What's going on with ROCAUC for Binary Classification?

We've identified a bug in ROCAUC:

======================================================================
ERROR: Test ROCAUC with a binary classifier
----------------------------------------------------------------------
Traceback (most recent call last):
  File "/Users/benjamin/Repos/ddl/yellowbrick/tests/test_classifier/test_rocauc.py", line 110, in test_binary_rocauc
    s = visualizer.score(X_test, y_test)
  File "/Users/benjamin/Repos/ddl/yellowbrick/yellowbrick/classifier/rocauc.py", line 171, in score
    self.fpr[i], self.tpr[i], _ = roc_curve(y, y_pred[:,i], pos_label=c)
IndexError: too many indices for array

Let's see if we can figure out where it's getting triggered.


In [1]:
%matplotlib inline

In [2]:
import os
import sys 

# Modify the path 
sys.path.append("..")

import pandas as pd
import yellowbrick as yb
import matplotlib.pyplot as plt 

from yellowbrick.classifier import ROCAUC
from sklearn.model_selection import train_test_split

In [3]:
occupancy = pd.read_csv('data/occupancy/occupancy.csv')
features = [
    "temperature", "relative humidity", "light", "C02", "humidity"
]
classes = ["unoccupied", "occupied"]
X = occupancy[features]
y = occupancy['occupancy']

# Create the train and test data
X_train, X_test, y_train, y_test = train_test_split(X, y, test_size=0.2)

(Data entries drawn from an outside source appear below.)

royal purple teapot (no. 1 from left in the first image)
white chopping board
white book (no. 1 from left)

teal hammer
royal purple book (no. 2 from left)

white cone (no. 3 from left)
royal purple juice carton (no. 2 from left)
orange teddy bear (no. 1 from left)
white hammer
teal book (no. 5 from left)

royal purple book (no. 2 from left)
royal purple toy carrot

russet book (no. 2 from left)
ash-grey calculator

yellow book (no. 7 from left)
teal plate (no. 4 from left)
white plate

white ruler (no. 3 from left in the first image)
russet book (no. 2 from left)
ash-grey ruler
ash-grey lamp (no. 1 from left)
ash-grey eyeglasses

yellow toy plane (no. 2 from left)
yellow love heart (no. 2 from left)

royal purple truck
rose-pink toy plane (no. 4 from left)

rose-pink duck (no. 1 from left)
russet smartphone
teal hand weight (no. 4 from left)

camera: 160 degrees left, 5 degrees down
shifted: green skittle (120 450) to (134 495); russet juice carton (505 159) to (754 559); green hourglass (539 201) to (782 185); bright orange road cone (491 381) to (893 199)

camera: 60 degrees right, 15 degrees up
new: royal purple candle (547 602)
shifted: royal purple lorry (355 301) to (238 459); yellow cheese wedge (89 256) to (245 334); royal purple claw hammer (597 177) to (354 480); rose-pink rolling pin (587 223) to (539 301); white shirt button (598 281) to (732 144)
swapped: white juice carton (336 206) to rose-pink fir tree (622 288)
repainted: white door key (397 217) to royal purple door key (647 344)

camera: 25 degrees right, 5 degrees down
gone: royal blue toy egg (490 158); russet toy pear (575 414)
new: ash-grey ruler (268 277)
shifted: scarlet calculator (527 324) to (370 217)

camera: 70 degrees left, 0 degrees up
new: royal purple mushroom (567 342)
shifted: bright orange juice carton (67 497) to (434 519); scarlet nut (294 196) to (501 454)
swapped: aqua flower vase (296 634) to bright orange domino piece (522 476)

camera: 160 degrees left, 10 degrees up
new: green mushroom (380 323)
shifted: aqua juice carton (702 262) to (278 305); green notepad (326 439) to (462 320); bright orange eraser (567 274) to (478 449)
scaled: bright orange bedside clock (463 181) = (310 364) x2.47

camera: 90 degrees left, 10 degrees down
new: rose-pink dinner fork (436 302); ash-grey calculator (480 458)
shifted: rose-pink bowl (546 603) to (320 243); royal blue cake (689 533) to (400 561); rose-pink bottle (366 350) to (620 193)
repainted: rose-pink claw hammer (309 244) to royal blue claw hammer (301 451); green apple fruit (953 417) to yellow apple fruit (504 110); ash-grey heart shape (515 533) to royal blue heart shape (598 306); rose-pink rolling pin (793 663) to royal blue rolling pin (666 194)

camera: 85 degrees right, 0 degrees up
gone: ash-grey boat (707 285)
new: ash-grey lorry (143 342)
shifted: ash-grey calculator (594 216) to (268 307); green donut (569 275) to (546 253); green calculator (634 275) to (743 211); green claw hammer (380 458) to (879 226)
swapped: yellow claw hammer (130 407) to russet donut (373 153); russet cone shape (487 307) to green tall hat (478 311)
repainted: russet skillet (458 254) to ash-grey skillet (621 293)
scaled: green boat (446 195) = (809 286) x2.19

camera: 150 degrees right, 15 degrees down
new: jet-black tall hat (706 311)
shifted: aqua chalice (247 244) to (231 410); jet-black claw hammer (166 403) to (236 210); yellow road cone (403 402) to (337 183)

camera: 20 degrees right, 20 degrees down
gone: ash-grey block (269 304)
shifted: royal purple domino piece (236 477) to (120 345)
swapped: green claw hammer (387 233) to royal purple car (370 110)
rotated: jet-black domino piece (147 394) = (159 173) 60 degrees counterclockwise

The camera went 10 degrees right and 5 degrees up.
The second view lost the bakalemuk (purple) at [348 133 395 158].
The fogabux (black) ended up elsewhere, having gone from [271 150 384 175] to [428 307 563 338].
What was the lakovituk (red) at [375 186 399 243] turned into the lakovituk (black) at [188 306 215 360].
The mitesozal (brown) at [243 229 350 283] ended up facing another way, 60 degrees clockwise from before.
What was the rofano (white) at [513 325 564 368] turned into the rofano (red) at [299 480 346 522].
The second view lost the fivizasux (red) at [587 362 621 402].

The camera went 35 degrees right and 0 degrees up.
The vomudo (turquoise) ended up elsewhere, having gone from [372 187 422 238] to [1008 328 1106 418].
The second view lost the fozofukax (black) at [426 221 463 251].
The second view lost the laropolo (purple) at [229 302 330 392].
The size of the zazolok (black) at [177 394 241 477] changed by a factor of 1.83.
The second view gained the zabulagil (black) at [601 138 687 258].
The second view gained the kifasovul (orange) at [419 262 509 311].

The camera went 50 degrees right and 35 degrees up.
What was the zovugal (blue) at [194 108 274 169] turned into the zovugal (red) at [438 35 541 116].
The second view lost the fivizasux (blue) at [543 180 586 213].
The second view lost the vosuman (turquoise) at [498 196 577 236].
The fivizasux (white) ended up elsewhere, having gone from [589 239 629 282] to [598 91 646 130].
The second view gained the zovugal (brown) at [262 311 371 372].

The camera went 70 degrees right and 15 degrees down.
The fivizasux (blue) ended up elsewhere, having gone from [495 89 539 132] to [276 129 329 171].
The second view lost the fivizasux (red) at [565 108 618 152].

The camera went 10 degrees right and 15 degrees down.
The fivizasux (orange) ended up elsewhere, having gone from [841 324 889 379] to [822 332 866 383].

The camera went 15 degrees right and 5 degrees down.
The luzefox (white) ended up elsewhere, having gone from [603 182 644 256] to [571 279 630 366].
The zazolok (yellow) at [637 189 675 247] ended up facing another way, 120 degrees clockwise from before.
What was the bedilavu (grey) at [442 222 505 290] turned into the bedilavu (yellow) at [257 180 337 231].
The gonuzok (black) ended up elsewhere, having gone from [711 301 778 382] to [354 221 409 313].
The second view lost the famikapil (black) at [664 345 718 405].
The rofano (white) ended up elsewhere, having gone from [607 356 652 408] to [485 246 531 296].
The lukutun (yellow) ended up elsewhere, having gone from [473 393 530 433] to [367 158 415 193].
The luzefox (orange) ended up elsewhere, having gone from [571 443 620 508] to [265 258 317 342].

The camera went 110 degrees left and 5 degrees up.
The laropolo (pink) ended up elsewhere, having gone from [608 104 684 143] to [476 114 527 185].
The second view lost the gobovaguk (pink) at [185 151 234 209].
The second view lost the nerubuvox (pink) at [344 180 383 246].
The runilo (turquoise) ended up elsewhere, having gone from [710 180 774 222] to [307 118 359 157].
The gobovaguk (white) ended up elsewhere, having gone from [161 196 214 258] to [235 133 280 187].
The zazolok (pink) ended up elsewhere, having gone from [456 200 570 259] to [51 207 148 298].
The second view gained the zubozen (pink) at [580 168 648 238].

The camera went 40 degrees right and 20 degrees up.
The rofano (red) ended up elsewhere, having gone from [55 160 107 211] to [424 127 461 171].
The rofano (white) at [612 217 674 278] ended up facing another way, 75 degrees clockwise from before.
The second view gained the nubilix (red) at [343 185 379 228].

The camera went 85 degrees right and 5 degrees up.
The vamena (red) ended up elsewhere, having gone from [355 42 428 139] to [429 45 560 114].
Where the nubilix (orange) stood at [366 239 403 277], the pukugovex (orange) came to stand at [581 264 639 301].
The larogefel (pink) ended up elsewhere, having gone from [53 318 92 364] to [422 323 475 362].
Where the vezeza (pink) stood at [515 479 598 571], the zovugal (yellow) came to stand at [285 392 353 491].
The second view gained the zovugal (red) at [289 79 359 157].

Binary Classification with 1D Coefficients or Feature Importances

When the function has 1D coefficients, we don't seem to have a problem


In [4]:
from sklearn.tree import DecisionTreeClassifier
from sklearn.neural_network import MLPClassifier
from sklearn.neighbors import KNeighborsClassifier
from sklearn.ensemble import RandomForestClassifier, AdaBoostClassifier
from sklearn.discriminant_analysis import QuadraticDiscriminantAnalysis

In [5]:
classifiers = [
    AdaBoostClassifier(),
    MLPClassifier(),
    DecisionTreeClassifier(),
    QuadraticDiscriminantAnalysis(),
    DecisionTreeClassifier(),
    RandomForestClassifier(),
   ]

In [6]:
for classifier in classifiers:
    oz = ROCAUC(classifier)
    oz.fit(X_train, y_train)
    oz.score(X_test, y_test)
    g = oz.show()


Looks good; everything works!

Binary Classification with Multidimensional Coefficients or Feature Importances

What about classification with estimators that have multidimensional coefficients? Thanks to ZJ Poh for identifying these in this PR.


In [7]:
from sklearn.svm import LinearSVC, NuSVC, SVC
from sklearn.linear_model import SGDClassifier
from sklearn.naive_bayes import BernoulliNB, MultinomialNB
from sklearn.linear_model import PassiveAggressiveClassifier
from sklearn.linear_model import RidgeClassifier, RidgeClassifierCV
from sklearn.linear_model import LogisticRegression, LogisticRegressionCV

Some of these generate the IndexError: too many indices for array error, but not all!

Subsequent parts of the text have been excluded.